Recently I have felt as if I was in a slump. Every time I get on any sort of social media or have a get together with my friends, I realize just how "stuck" I have been lately. It seems as if every one I know is doing something great, getting married or in a serious relationship, starting a new adventure, or creating and doing something they love. In all honesty, the most exciting new thing in my life lately is the fact that I decided to re-watch Downton Abbey for the third time. I am not doing anything new or exciting next year, I am still the same old Abi doing the same old things. It has been difficult for me these past few months.
This was something I of course did not plan on telling my friends. I was also reluctant to talk to the Lord about it. While I know that God knew I was struggling, I didn't want to admit to myself or Him that I was feeling this way. I've taken great pains lately to trust in Him and His plans, so for me to say "Hey, Jesus! I'm tired of sitting around now. Please give me some new exciting thing!" was kind of going against that. So I've kept these feelings bottled up for quite a while now. It was not until I had finally had enough that I prayed about it. However, waiting to tell the Lord taught me a valuable lesson.
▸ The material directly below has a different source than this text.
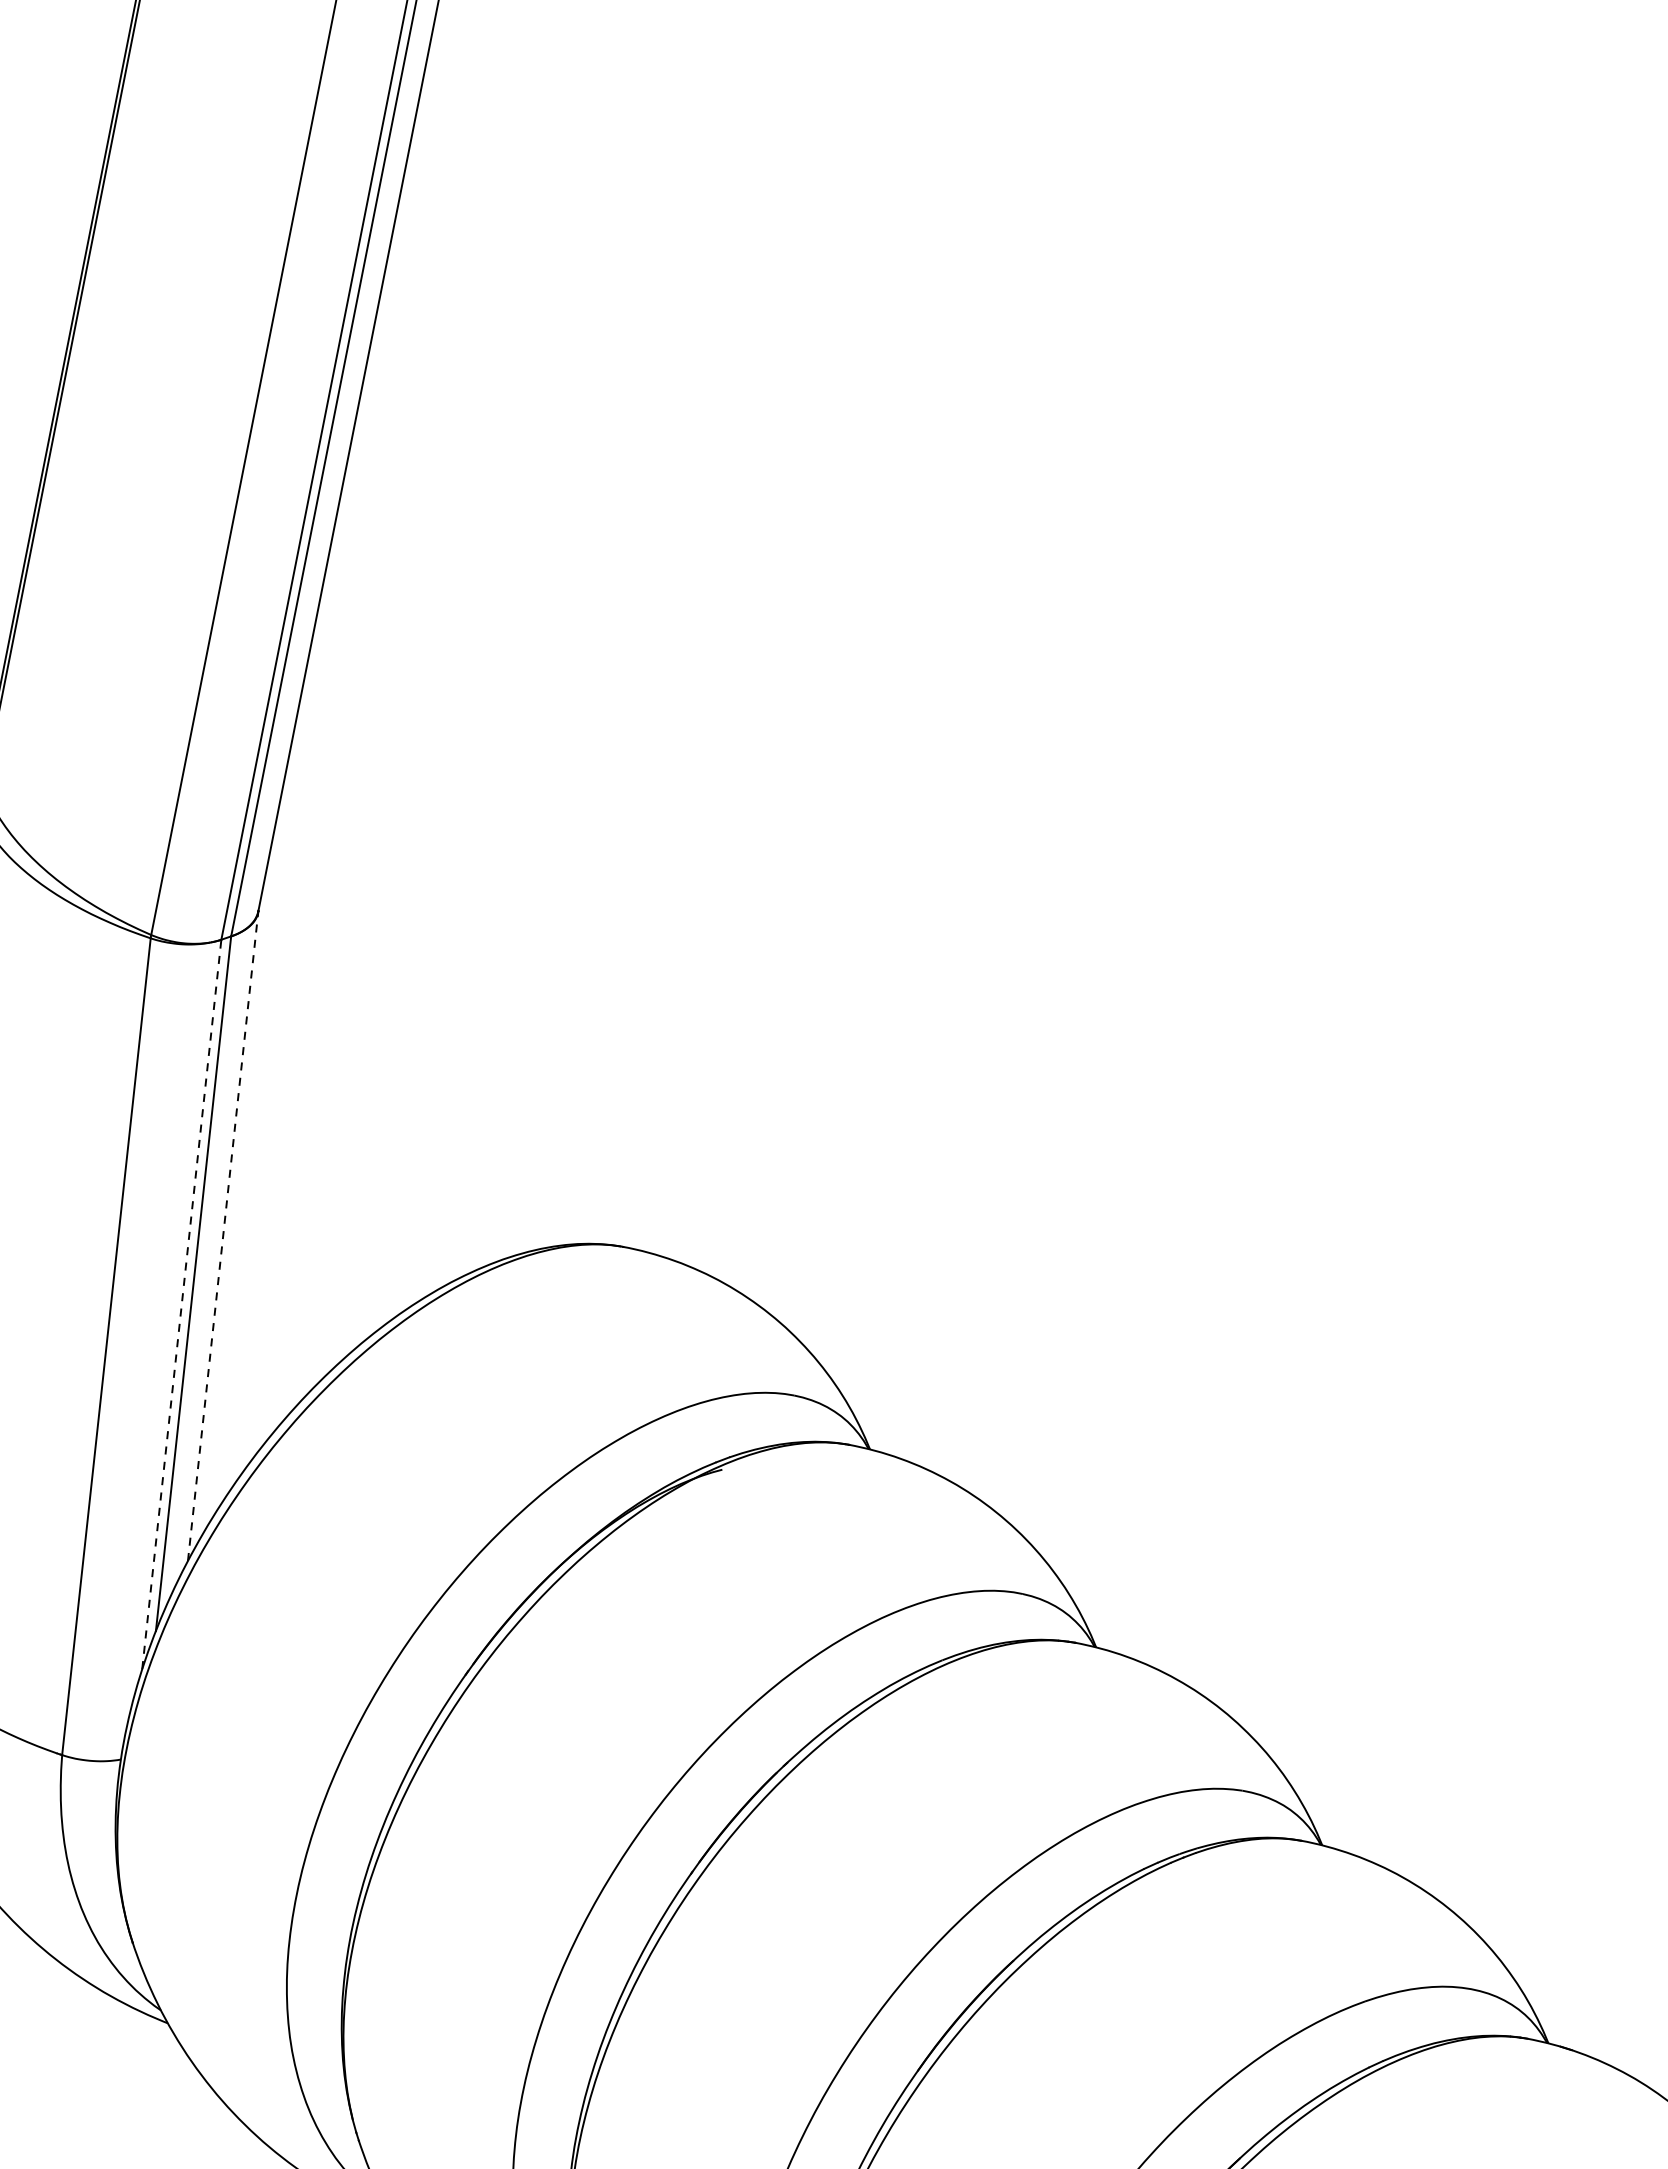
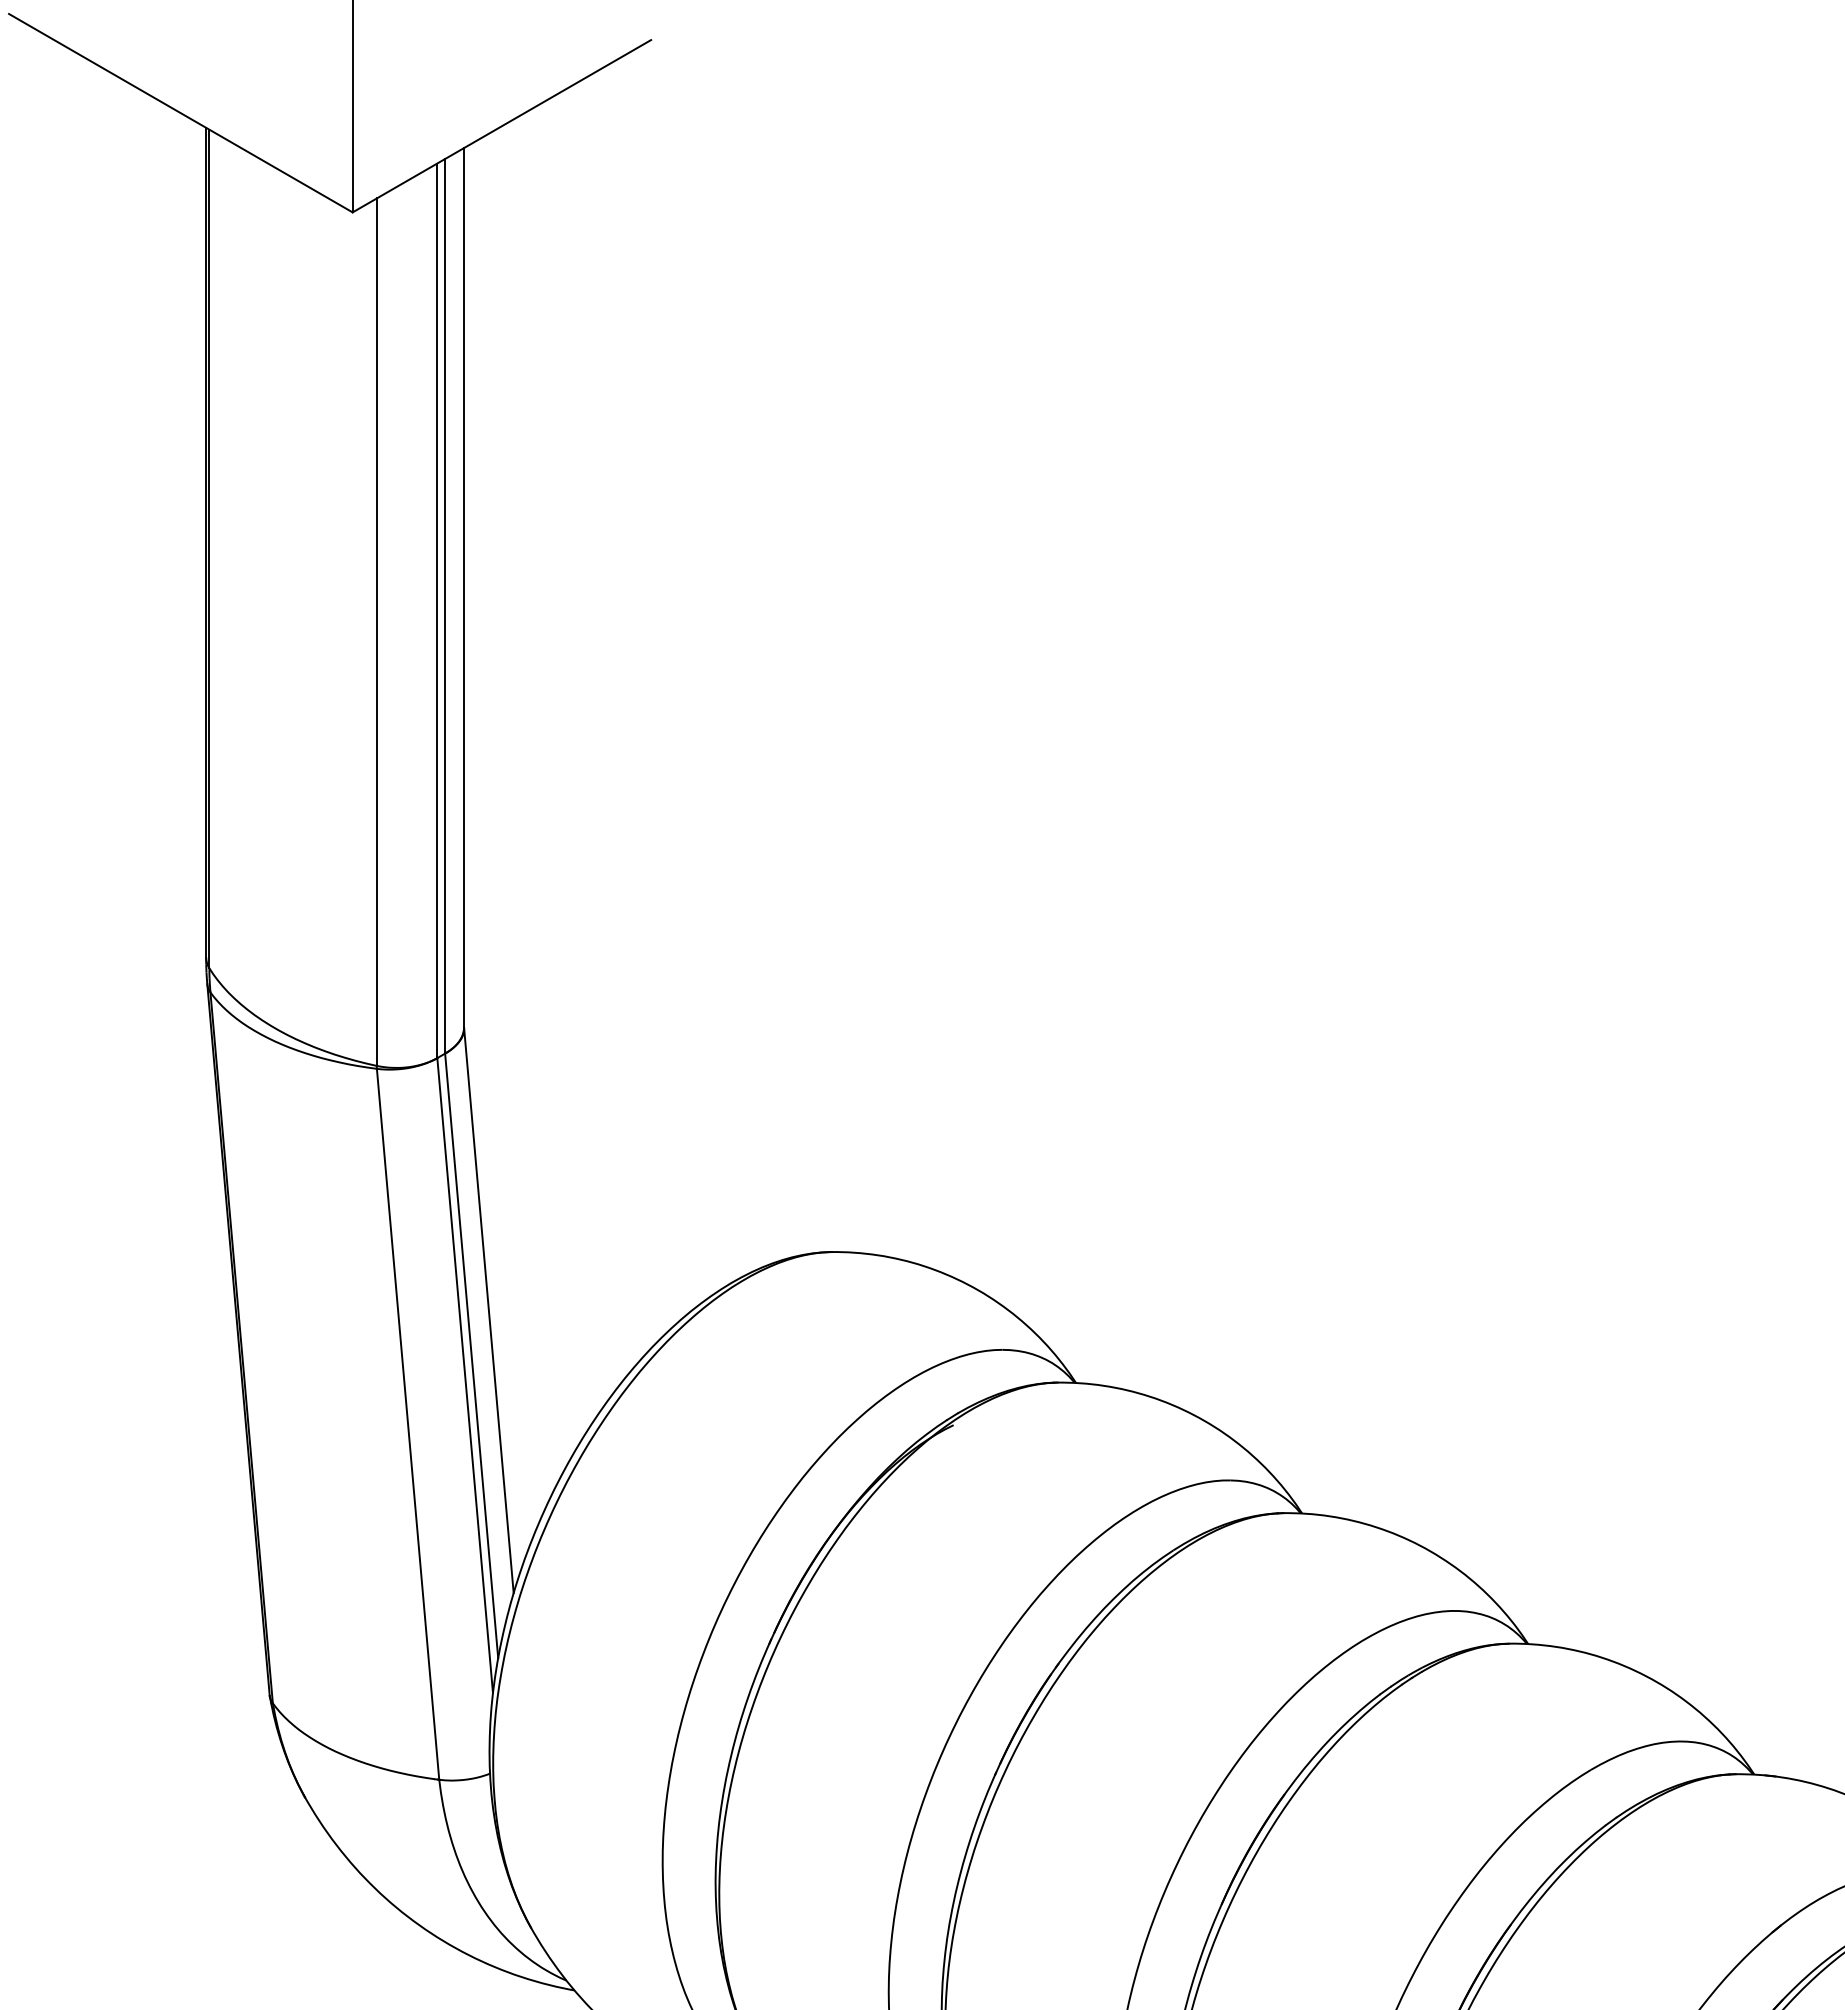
line: (222, 1236) -> (488, 1310), dashed -> solid
line: (182, 1304) -> (465, 1375), dashed -> solid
One thing I learned is that even though I feel like I am frozen in time, being in new, exciting situations still wouldn't give me any satisfaction, because that comes from God. God also showed me that He has placed me here, doing these low key things. He has a plan for me through this, even though I am not aware of that yet. It may be to prepare for big changes up ahead, or to help me recover from the past year, which was incredibly difficult. God's wisdom is infinite, and there's not a place I'll go He hasn't already stood. He knows the incredible things He has in store for me, and if He wants me to hang tight for a while and prepare my heart for that, then I will choose to serve Him through the things that sometimes seem small and mundane to me. This life I live is for Him, so I will choose to serve and glorify Him through whatever season of life I am in.